When accessing your EC2 instances, you may find interesting information using the EC2 metadata endpoint.

This endpoint can provide for you a list of data for a variety of workloads, such as applications, scripts, and third-party tools and the EC2 instance metadata is grouped into three types:

The User Metadata

In this group, you can have access to specific parameters or script configuration that is needed for your EC2 instances.

The data used in here must be encoded in base64 but if you don’t do that, Amazon EC2 console takes care of it for you. Bear in mind that it has a limitation of 16KB on raw format.
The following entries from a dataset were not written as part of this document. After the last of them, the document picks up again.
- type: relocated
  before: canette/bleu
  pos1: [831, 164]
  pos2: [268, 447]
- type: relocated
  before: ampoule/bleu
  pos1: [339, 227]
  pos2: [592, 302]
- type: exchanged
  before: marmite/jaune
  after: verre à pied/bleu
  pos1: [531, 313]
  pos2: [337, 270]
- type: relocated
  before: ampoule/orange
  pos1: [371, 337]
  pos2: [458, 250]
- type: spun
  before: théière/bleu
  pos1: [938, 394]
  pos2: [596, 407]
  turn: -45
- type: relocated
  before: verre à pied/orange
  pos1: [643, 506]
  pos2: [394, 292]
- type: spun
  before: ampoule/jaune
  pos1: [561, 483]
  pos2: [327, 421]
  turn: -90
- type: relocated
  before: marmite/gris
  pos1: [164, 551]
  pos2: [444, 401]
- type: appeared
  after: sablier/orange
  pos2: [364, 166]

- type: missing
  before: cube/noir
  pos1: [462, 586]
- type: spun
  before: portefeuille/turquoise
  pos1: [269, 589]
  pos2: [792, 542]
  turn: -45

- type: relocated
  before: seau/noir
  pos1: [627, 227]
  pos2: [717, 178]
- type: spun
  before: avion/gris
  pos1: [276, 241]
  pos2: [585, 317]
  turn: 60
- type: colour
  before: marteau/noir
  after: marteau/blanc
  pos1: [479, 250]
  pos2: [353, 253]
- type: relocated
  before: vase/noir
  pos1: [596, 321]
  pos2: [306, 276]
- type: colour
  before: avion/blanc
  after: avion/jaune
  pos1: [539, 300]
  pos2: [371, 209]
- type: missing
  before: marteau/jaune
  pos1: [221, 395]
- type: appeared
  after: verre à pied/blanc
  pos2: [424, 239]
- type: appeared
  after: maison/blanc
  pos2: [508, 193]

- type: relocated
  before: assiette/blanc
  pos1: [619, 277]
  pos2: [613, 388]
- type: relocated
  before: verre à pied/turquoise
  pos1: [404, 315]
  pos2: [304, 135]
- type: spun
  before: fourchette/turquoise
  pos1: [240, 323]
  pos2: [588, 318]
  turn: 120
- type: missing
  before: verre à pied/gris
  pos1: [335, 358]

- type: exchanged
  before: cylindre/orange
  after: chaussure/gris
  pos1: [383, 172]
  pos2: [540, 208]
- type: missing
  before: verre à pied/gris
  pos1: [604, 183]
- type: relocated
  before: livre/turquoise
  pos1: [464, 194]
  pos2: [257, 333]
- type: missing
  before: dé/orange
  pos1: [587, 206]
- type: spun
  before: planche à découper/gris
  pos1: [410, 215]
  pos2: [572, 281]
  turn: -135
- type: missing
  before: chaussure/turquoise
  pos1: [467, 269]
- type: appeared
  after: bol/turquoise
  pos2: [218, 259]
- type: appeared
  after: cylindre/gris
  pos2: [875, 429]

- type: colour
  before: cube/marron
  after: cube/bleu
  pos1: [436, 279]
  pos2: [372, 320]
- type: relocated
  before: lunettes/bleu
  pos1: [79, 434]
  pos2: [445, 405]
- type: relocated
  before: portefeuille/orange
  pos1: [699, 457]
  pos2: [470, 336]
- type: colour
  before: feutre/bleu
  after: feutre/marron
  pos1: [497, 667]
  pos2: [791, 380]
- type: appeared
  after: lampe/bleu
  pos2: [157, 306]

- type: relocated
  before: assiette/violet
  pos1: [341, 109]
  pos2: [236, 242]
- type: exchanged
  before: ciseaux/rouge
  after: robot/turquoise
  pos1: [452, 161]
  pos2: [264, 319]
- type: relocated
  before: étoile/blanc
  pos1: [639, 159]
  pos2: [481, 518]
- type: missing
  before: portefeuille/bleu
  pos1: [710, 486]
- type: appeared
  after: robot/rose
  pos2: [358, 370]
You can pass these instructions when the instance starts but if you eventually edit this information and restart your instance, the change won’t be executed!

As well, you can only modify the user meta for EBS root volume when the instance is stopped.

The Instance Metadata

Instance group metadata is provided when the EC2 instance is deployed.

It shows a collection of network and instance related values and it is in here where things get a bit more interesting.

Particularly, I have a list of commonly used parameters and you can see them below:

  • hostname
    • The private IPv4 hostname.
  • iam/info
    • Contains information about the IAM Role associated with the instance (if any).
  • iam/security-credentials/<role-name>
    • Display details about the IAM Role attached to the EC2 instance.
    • Here you can encounter pretty confidential data, like the temporary access and secret keys which are used to let the EC2 instance interact with another AWS Services.
  • instance-id
    • The EC2 instance ID.
  • instance-type
    • The EC2 instance type.
  • local-hostname
    • The private instance IPv4 DNS.
  • local-ipv4
    • The private instance IPv4 address.
  • placement/availability-zone
  • public-hostname
    • The public instance IPv4 DNS.
  • public-ipv4
    • The public instance IPv4 address.
    • If an EC2 Elastic IP address is associated with the instance, it will be displayed.
  • security-groups
  • spot/instance-action
    • If you have an EC2 spot instance deployed, here you will see which action will take place and when (timestamp).
    • Actions can be “hibernate“, “stop” or “terminate“.
  • spot/termination-time
    • Approximate time when the instance will receive a shutdown instruction.

The Dynamic metadata

With dynamic, data you don’t have so many options, but still a useful endpoint to retrieve a resume-like document, in a JSON format, as the endpoint “instance-identity/document” shows:

Dynamic instance metadata example
Dynamic instance metadata example.

The URL and metadata format

The URL that AWS prepared for use comes with a nice structure, example:

http://169.254.169.254/latest/meta-data/spot/instance-action

The IP address 169.254.169.254 will be always fixed.

The version comes right after, in that example, it shows “latest“.

The third parameter is the group, where you must choose between dynamic, meta-data (instance) or user-data.

The rest of the URL will depend on what you want to see, as shown by my list of favorite options above.

Extra

Always remember to add the final */* in the request or you will receive no information (or errors). Interesting though, it’s not the case for “dynamic” endpoints.

In case that no data is available, you should have a 404 error message.

You are not billed for those HTTP requests.

Finally, remember that this data does not come encrypted in any form, so be always aware of what is running in your EC2 instance because sensitive data within the EC2 instance or from other parts of your AWS environment can be exposed!